"Every day I would think: 'I won't be playing in a year.' And I drank to take away the pain and misery. I wasn't looking at what I drank. It was just volume and strength. I wouldn't drink something I like if it was three per cent proof. I'd drink something horrible that was 40 per cent proof. The quicker I got a hit, the better. And every time I took a drink, it was because a voice in my head told me to. The voice was scary and the only way I could get rid of it was by having a drink. Then, sometimes, I'd manage not to drink for two weeks and the voice would go away and I'd think: 'I'll just have a casual drink, just one.' Then the voice would come back and I'd be drinking heavily again...
I thought the left side of my face had dropped that I was blind in my left eye, deaf in my left ear. I started getting pains down my left arm a prickling in my elbow... I had a double whisky and another, until the panic and pain went away.

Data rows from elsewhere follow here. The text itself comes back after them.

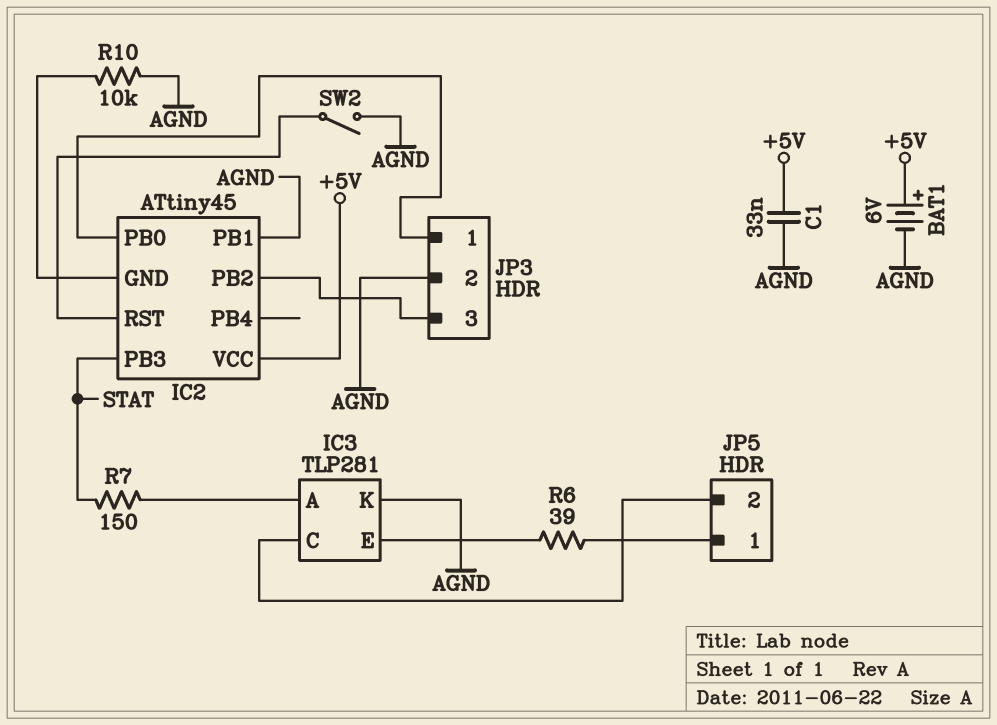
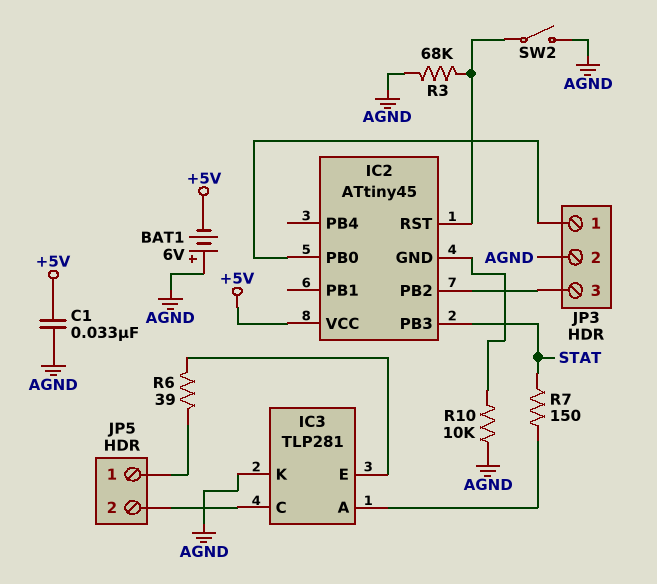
BAT1: 6V (plus +5V, minus AGND) -> 6V (plus AGND, minus +5V)
IC2 pin PB1: AGND -> none
R3: none -> 68k (AGND, IC2/RST)

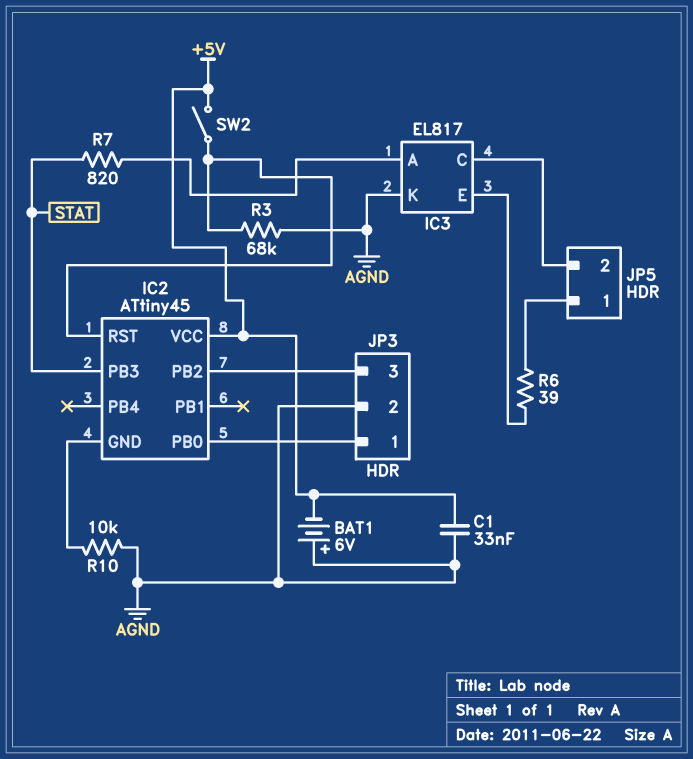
IC3: TLP281 -> EL817
R7: 150 (IC3/A, STAT) -> 820 (IC3/A, STAT)
SW2: switch (AGND, IC2/RST) -> switch (+5V, IC2/RST)

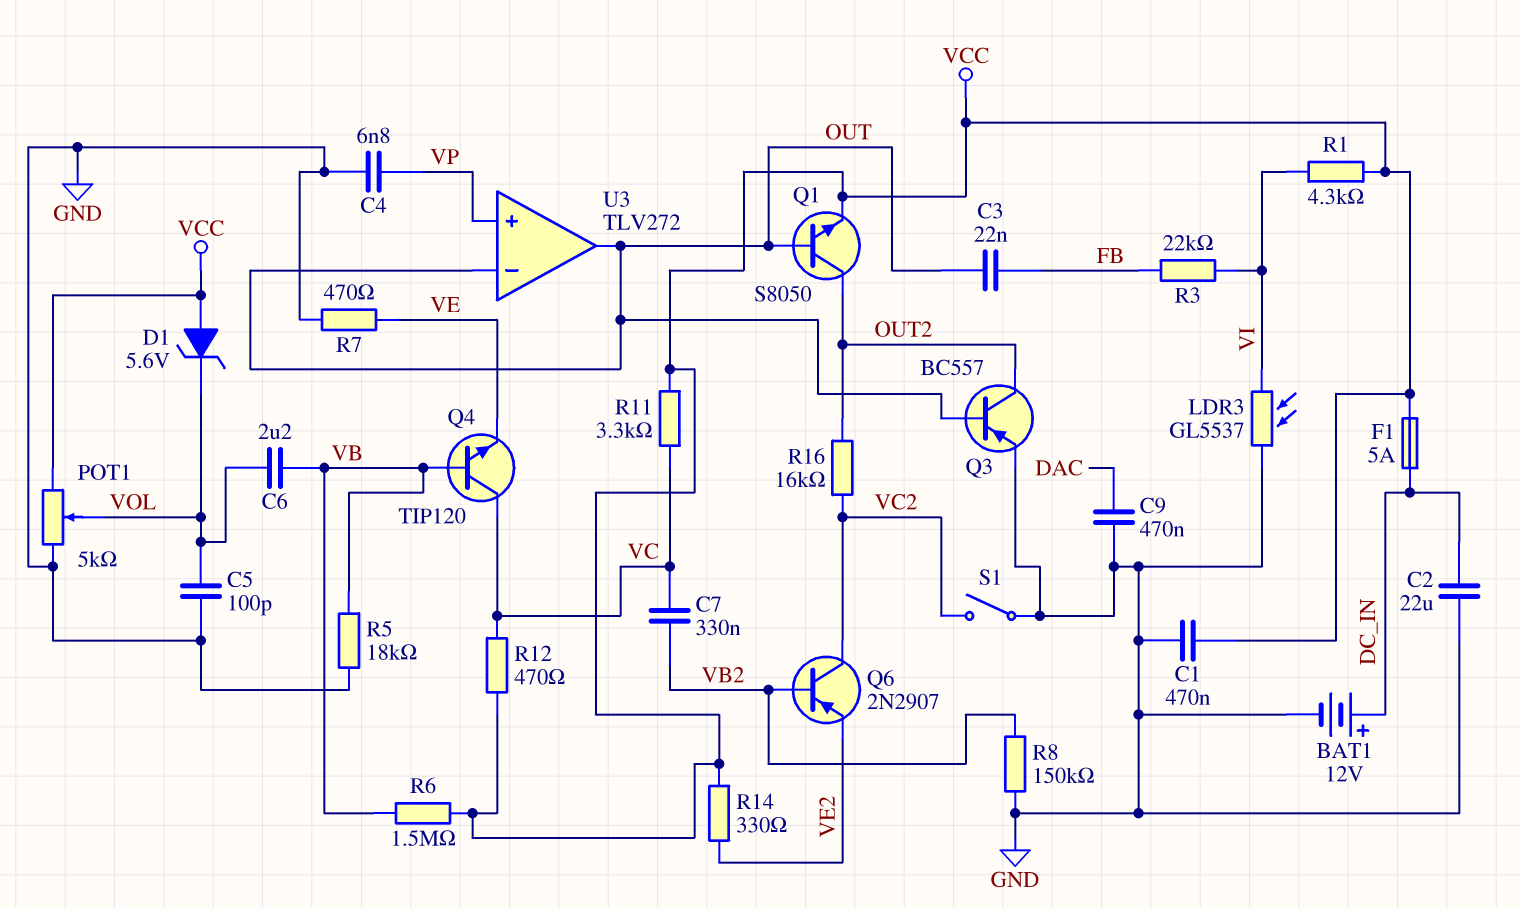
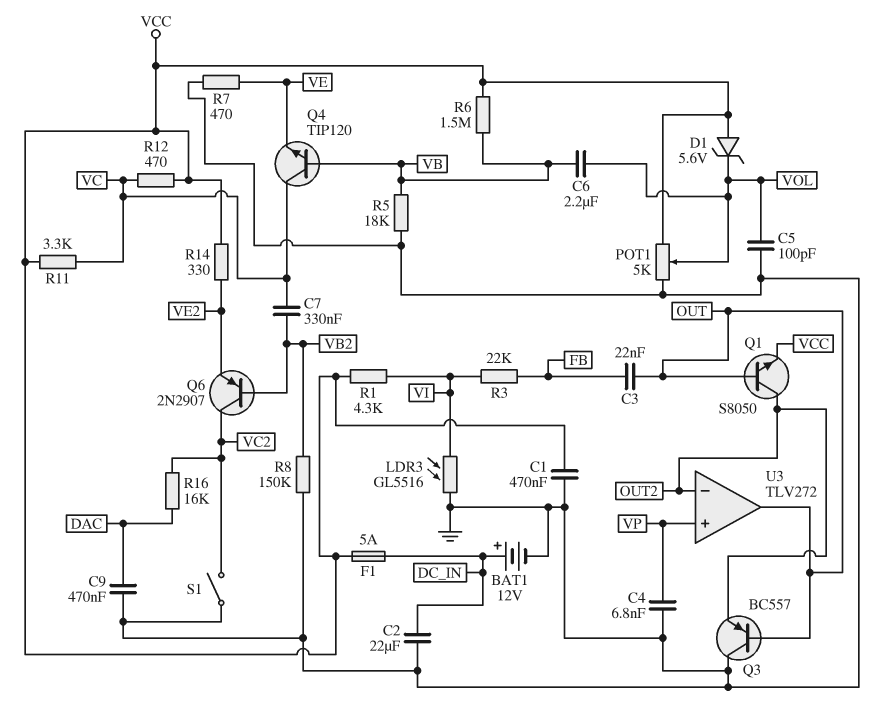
LDR3: GL5537 (GND, VI) -> GL5516 (GND, VI)
Q3: PNP BC557 (B OUT, C OUT2, E GND) -> PNP BC557 (B OUT, C GND, E OUT2)
R16: 16k (OUT2, VC2) -> 16k (DAC, VC2)
U3 pin in-: OUT -> OUT2

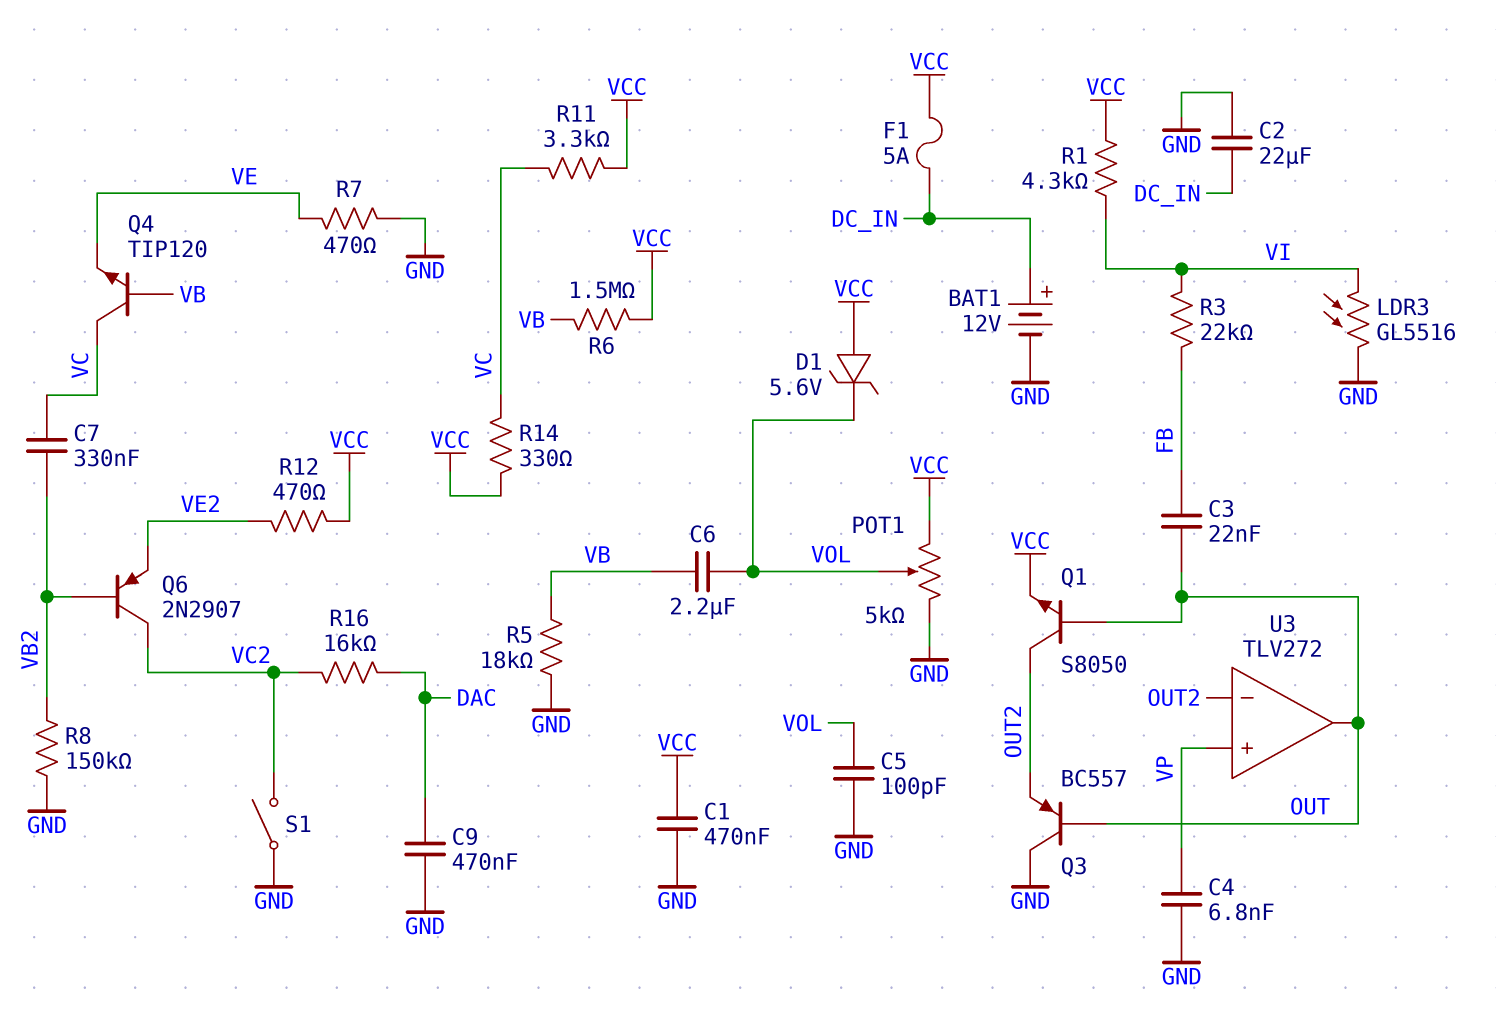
R12: 470 (VC, VCC) -> 470 (VCC, VE2)
R14: 330 (VCC, VE2) -> 330 (VC, VCC)

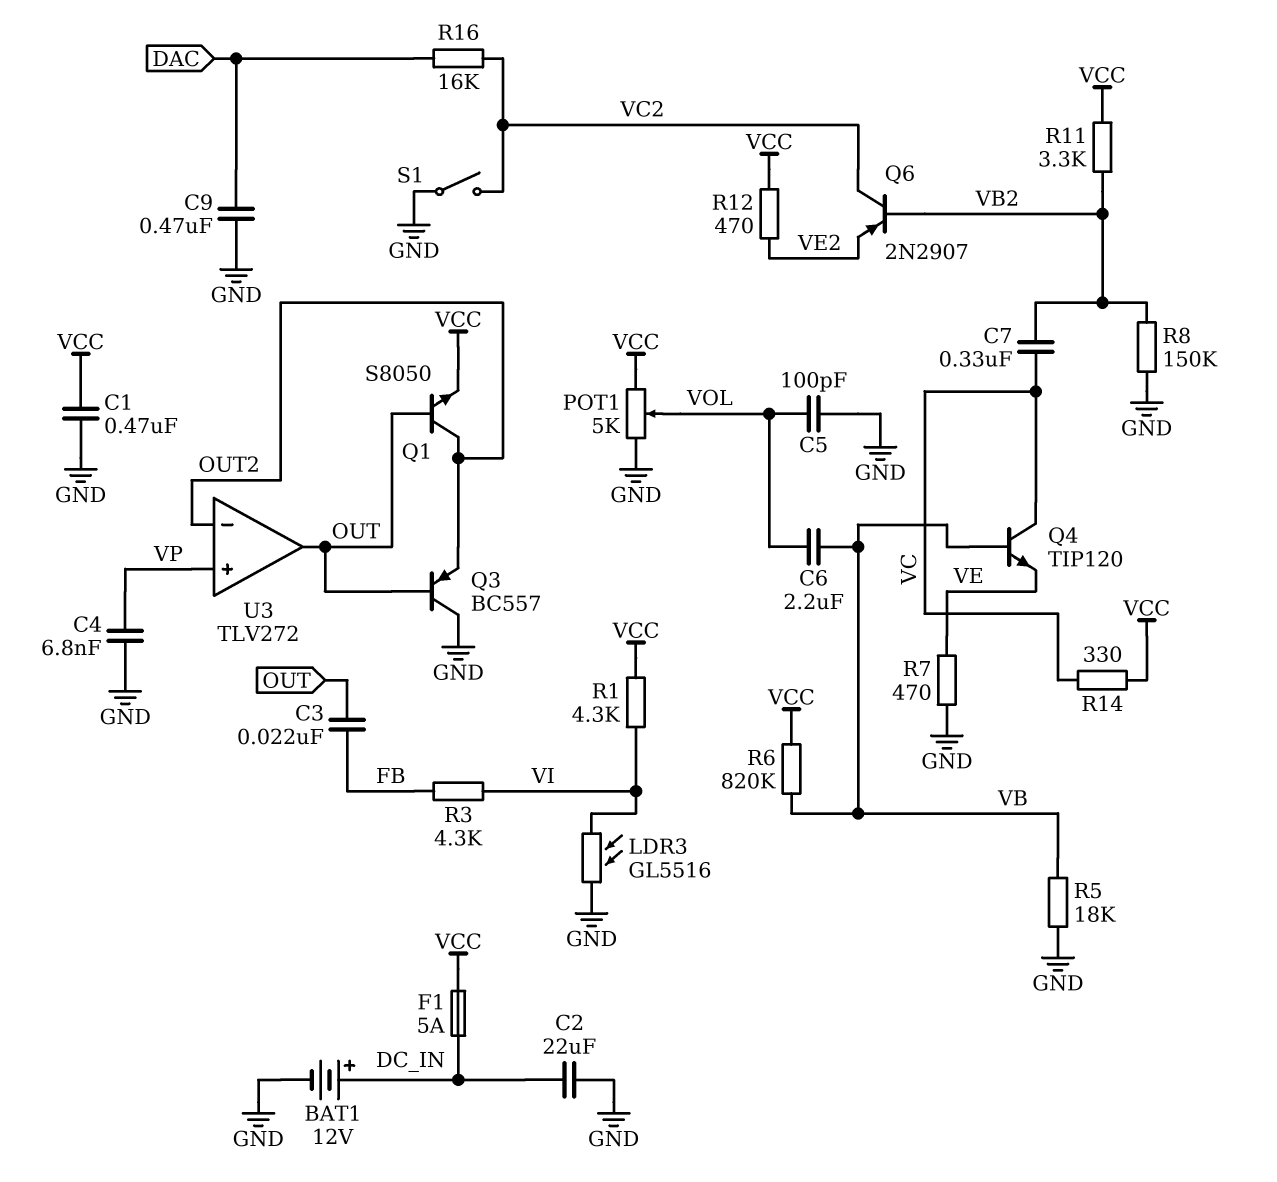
D1: zener 5.6V (A VCC, K VOL) -> none
R3: 22k (FB, VI) -> 4.3k (FB, VI)
R6: 1.5M (VB, VCC) -> 820k (VB, VCC)
R11: 3.3k (VC, VCC) -> 3.3k (VB2, VCC)

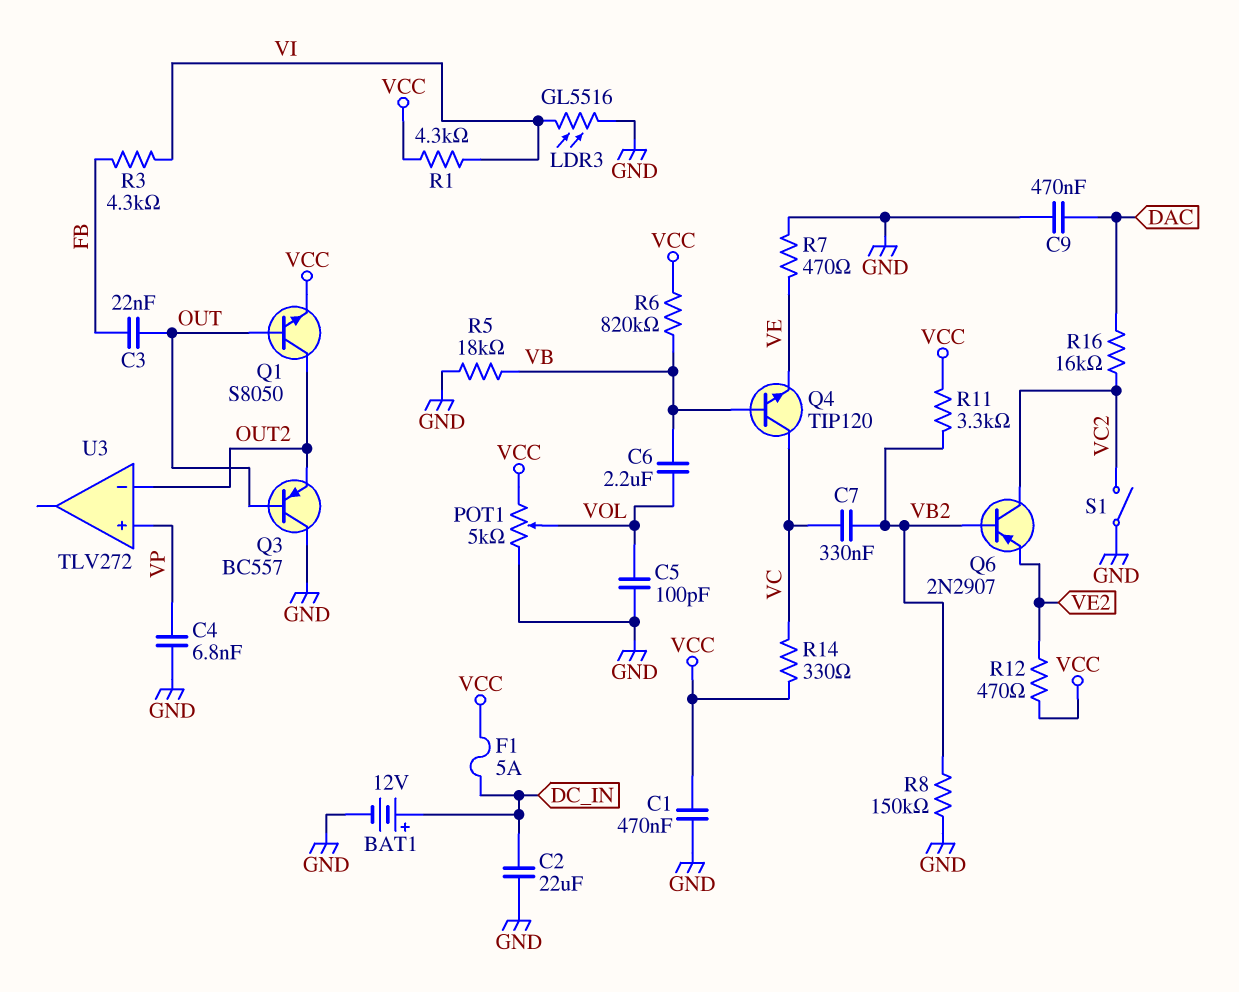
U3 pin out: OUT -> none

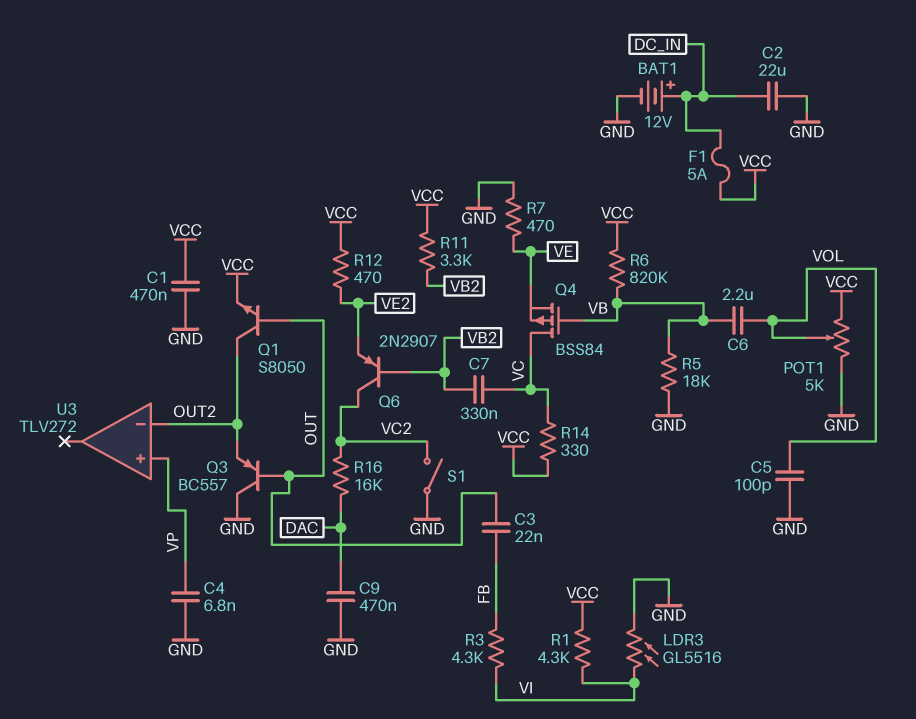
Q4: NPN TIP120 (B VB, C VC, E VE) -> PMOS BSS84 (G VB, D VC, S VE)
R8: 150k (GND, VB2) -> none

After a couple of hours the same thing happened again. I drank some more...
I was so scared I went to the hospital. I hadn't had a stroke, but I didn't accept that drink was the cause of what happened... I drank all the way to the clinic thinking: 'This will be my last...
There are still bits of Gazza in me, but they aren't the mad, drunken Gazza. I'm more Paul Gascoigne now. It was a tough life being Gazza."